Politics and History of Sustainability: The Northern Basin of Mexico Historical Ecology Project

We are studying the roles of political and climate change on humans and landscapes across long periods of history. This research is of fundamental importance in work on sustainability for several reasons. It documents how local people adapted to or did not adapt to changing politics, including the rise and decline of states and empires, colonialism and the modern nation-state.

The project helps shed light on how local people adapted to or did not adapt to both natural and human-induced environmental changes, such as drought, erosion and deforestation. It also provides important case studies on the social dimensions of environmental change and persistence. It connects ancient cases to contemporary issues and environmental crises. And it explores the important connections between archaeological and cultural heritage to ecological conservation.

  Project Details

The Historical Ecology Project of the Northern Basin of Mexico is specifically studying the dual role of political and climatological change on human settlements and landscapes across long periods of stability and transformation in the Northern Basin of Mexico.

With several years of support from the National Science Foundation, National Geographic Society, Wenner Gren, and Digital Globe, this research has focused broadly on how changes in the macro-regional political economy and environmental changes have influenced and continue to influence local ecological, social and economic relationships and decisions. Major periods of time include:

  • The Classic period (ca. 0-650 CE) when the powerful state Teotihuacan exerted influence over the area
  • The Epiclassic period (ca. 650-900) after Teotihuacan collapsed and a fragmented, unstable political landscape formed
  • The Early Postclassic period (ca. 900-1200) when much of the area was integrated into a new regional state system centered at Tula
  • The Middle Postclassic period (ca. 1200-1350) after Tula collapsed and a new landscape of roughly independent city-states emerged
  • The Late Postclassic period (ca. 1350-1519) a period of time that witnessed the rise in power of some key city-states, which would eventually lead to the formation of the Aztec empire (ca. 1428)
  • The Early Colonial period (ca. 1519-1620) a period after the Spanish moved into the area, toppled the Aztec state, and conquered surrounding towns. This was a period of dramatic population decline and resettlement
  • The Late Colonial period (ca. 1620-1830), a period of changing economic investments and developments in rural economies that fostered new institutions of inequality

Targeting such complexity requires considerable investment and extensive efforts to reconstruct both top-down and bottom-up processes. It requires research that is:

  • Regional in scope and multi-sited
  • Intensively local, focusing on communities and households.

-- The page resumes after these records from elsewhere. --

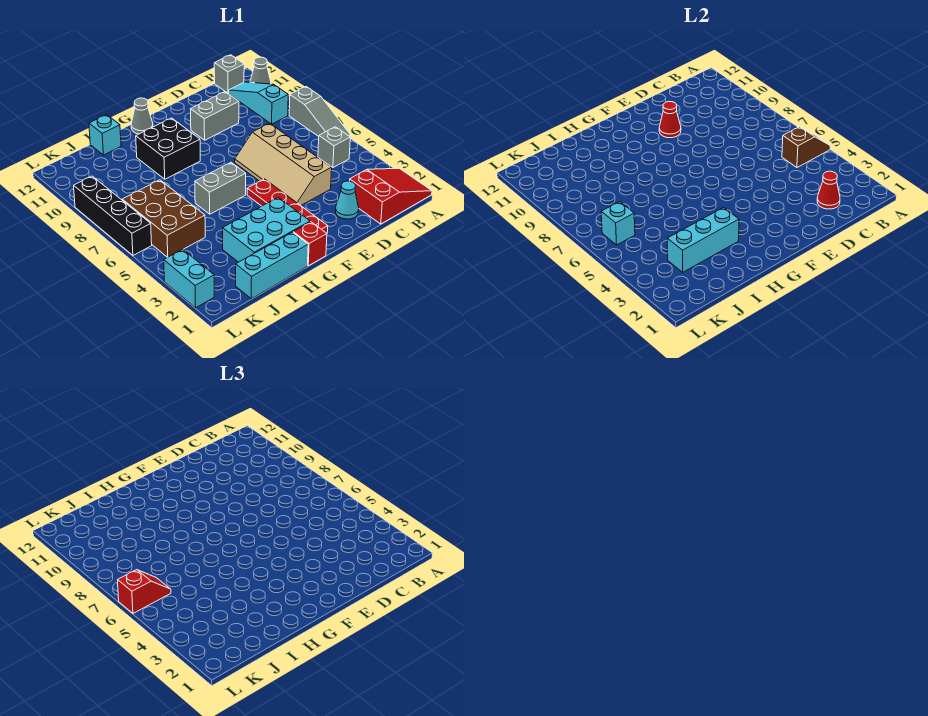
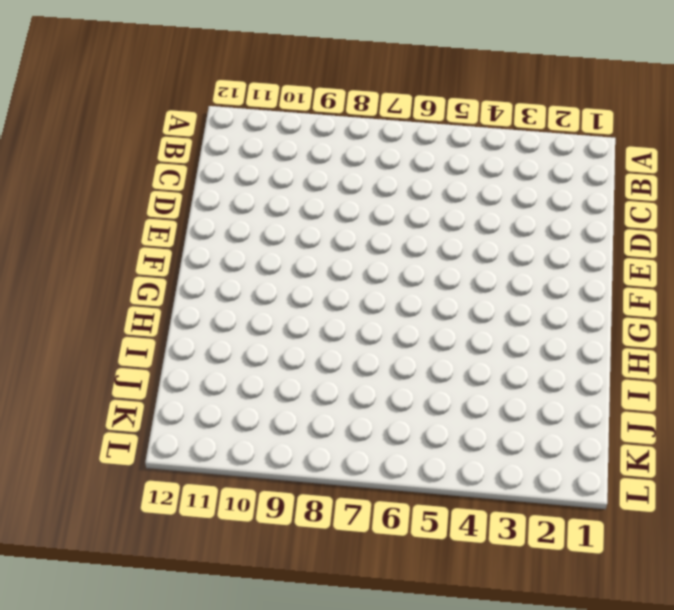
none -> red slope A1:C2 level 1 top C
none -> grey slope A6:A8 level 1 top 8
none -> grey cone A11 level 1

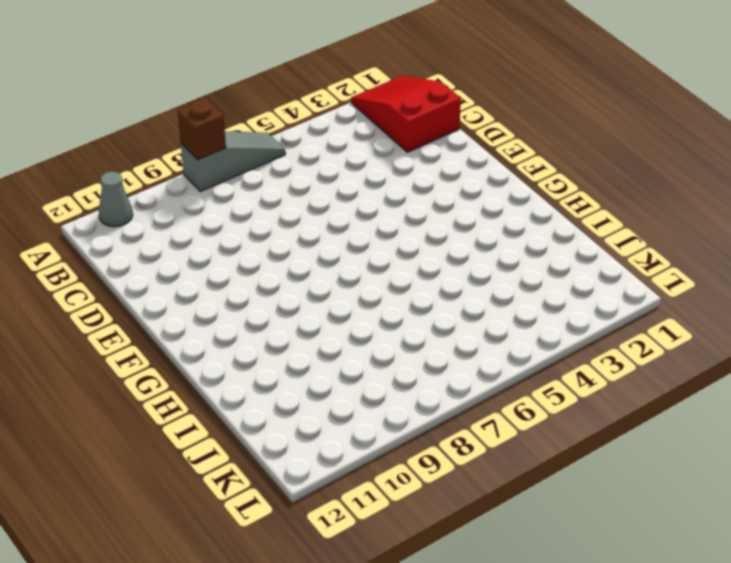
brown brick A8 level 2 -> none
none -> grey brick B5 level 1
none -> cyan slope B9:B11 level 1 top 9
none -> grey brick B12 level 1

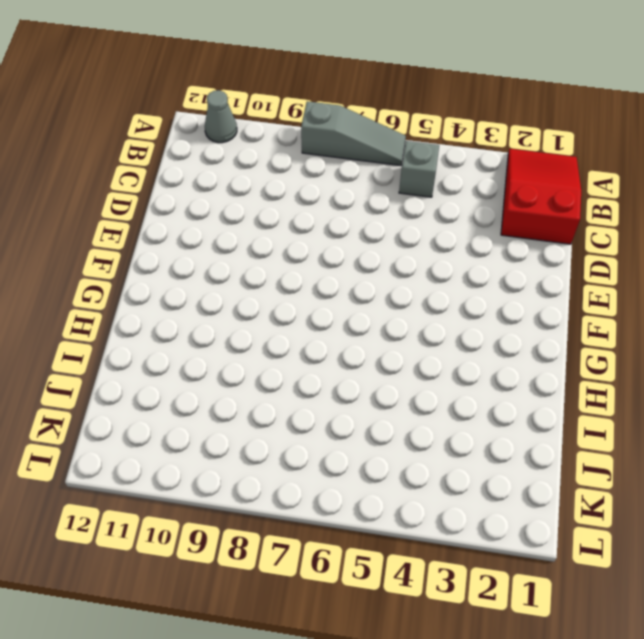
none -> cyan slope B9:B11 level 1 top 9
none -> grey brick B12 level 1
none -> cyan cone D2 level 1

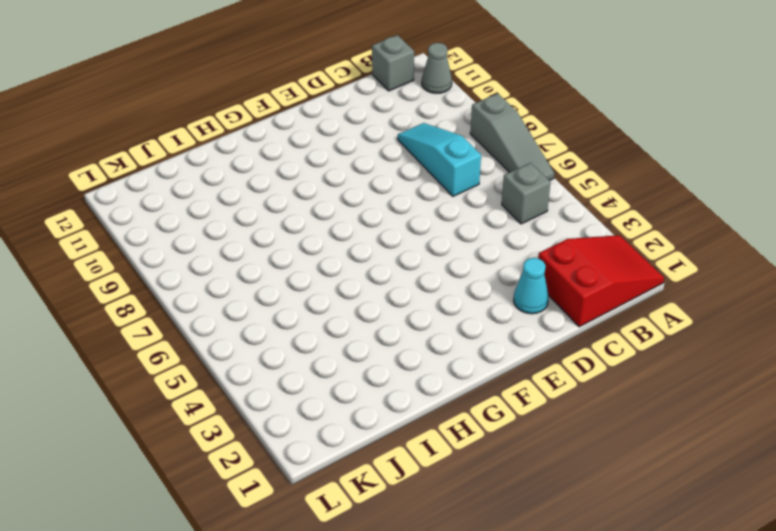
cyan slope C7:C9 level 1 top 7 -> cyan slope B9:B11 level 1 top 9
none -> tan slope D4:E7 level 1 top D
none -> grey brick D10:E10 level 1
none -> red plate F2:F5 level 1

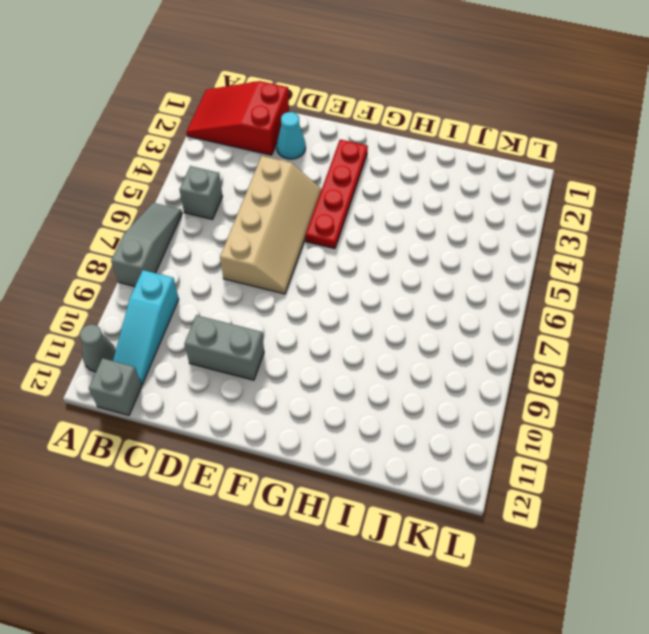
none -> red brick G1 level 1
none -> cyan brick G2:I3 level 1
none -> grey brick G6:H6 level 1

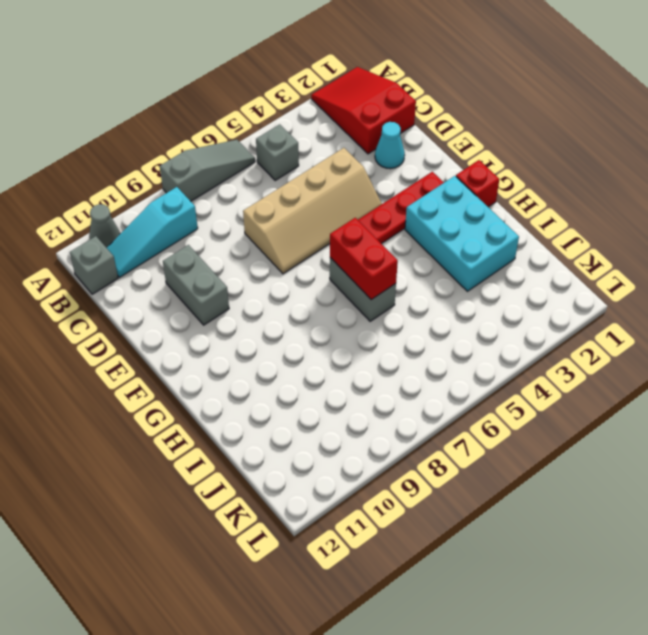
red brick G6:H6 level 2 -> none
none -> black brick G9:H10 level 1
none -> grey cone G12 level 1
none -> cyan brick H1:J1 level 1

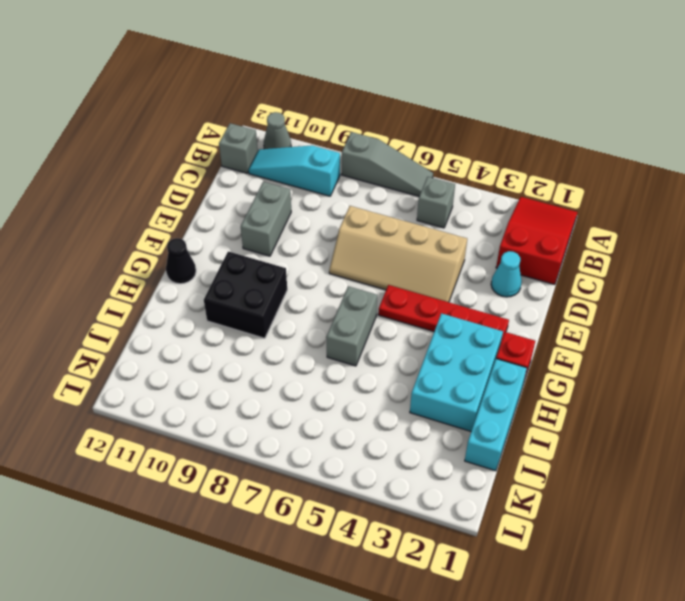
black cone G12 level 1 -> grey cone G12 level 1
none -> cyan brick I12 level 1
none -> brown brick J5:K7 level 1
none -> cyan brick L2:L3 level 1

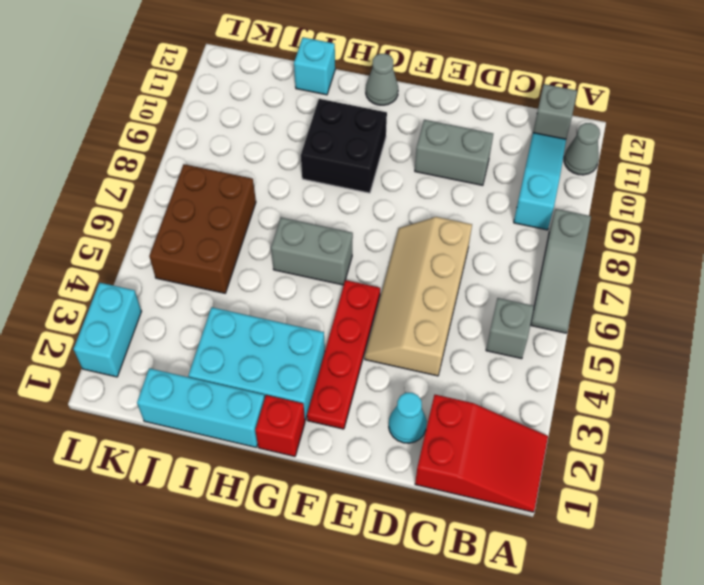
none -> black brick L6:L9 level 1
none -> brown slope A5:B5 level 2 top B
none -> red cone C2 level 2

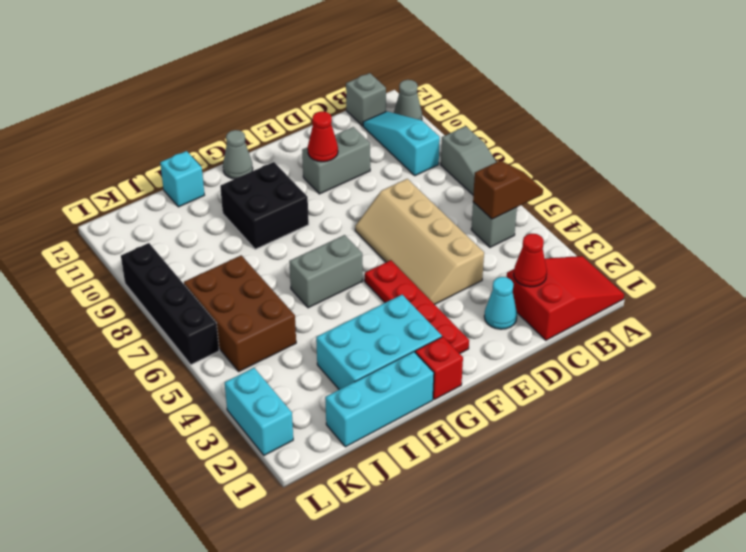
none -> cyan brick H3:J3 level 2
none -> cyan brick K6 level 2
none -> red slope K6:L6 level 3 top L

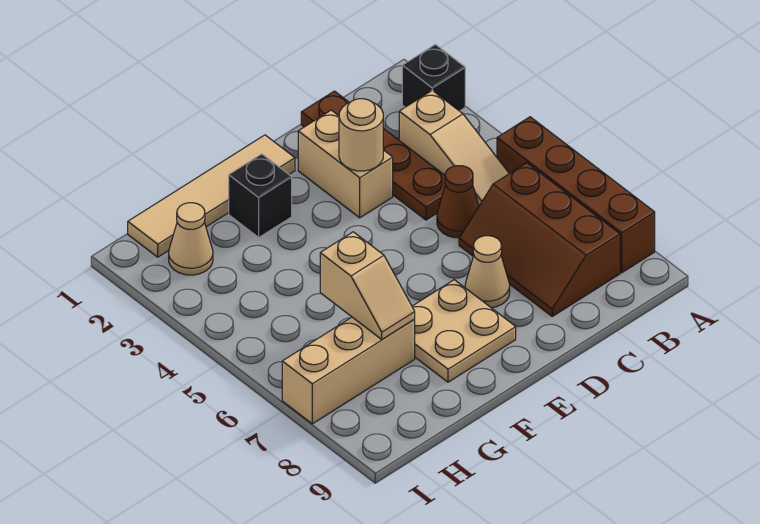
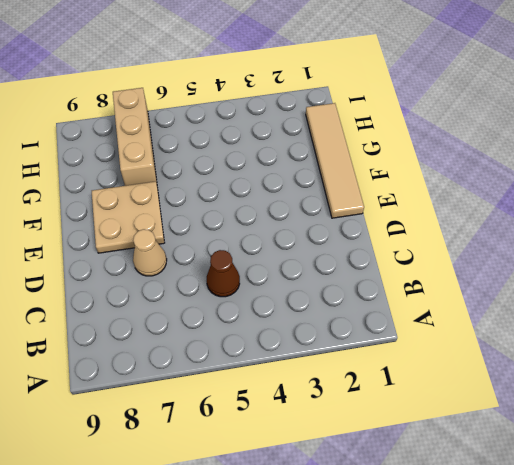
none -> black brick A2 level 1
none -> brown brick A5:A8 level 1
none -> tan slope B3:B5 level 1 top 3

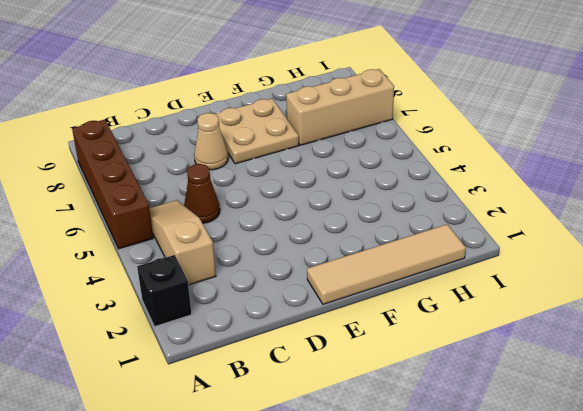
none -> brown slope B6:C8 level 1 top B
none -> brown plate C1:C4 level 1
none -> tan brick D2:D3 level 1

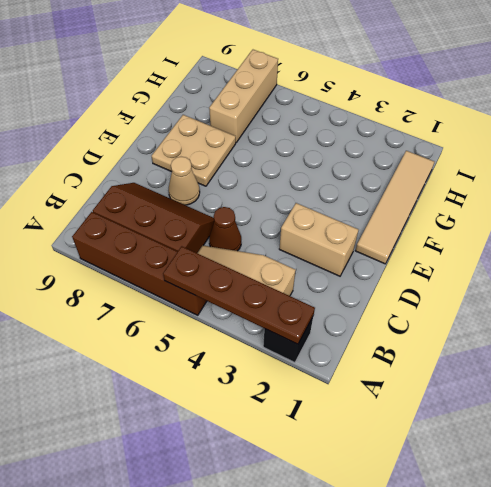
brown plate A2:A5 level 2 -> brown plate C1:C4 level 1
none -> black brick F2 level 1
none -> tan cone H2 level 1
none -> tan round brick D3 level 2

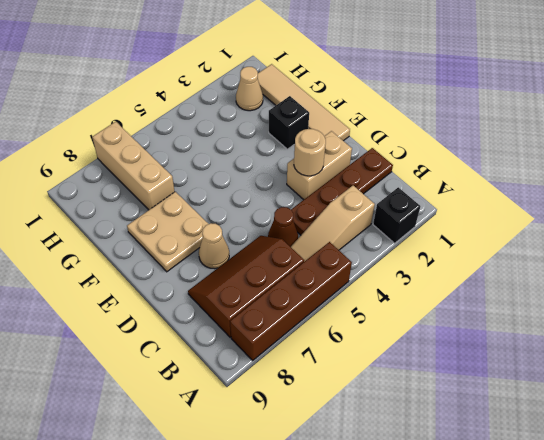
none -> tan slope G6:G7 level 2 top 6

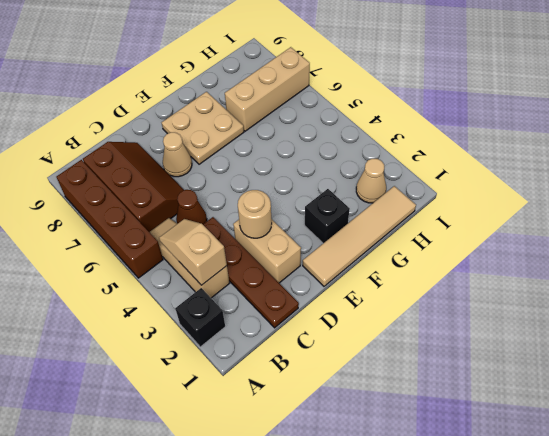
tan slope B3:B4 level 2 top 3 -> tan slope G6:G7 level 2 top 6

The project area covers over 200 square kilometers in several municipalities in Mexico.

We are resurveying and mapping many sites documented almost 40 years ago. We are combining this work with a systematic program of test excavations as well as intensive horizontal excavations in a range of different sites, such as small hamlets, villages and centers.

This work is integrated with a program of paleo-ecological investigations as well as geomorphological excavations in a series of areas with evidence of human impact, such as ancient canals and terraces.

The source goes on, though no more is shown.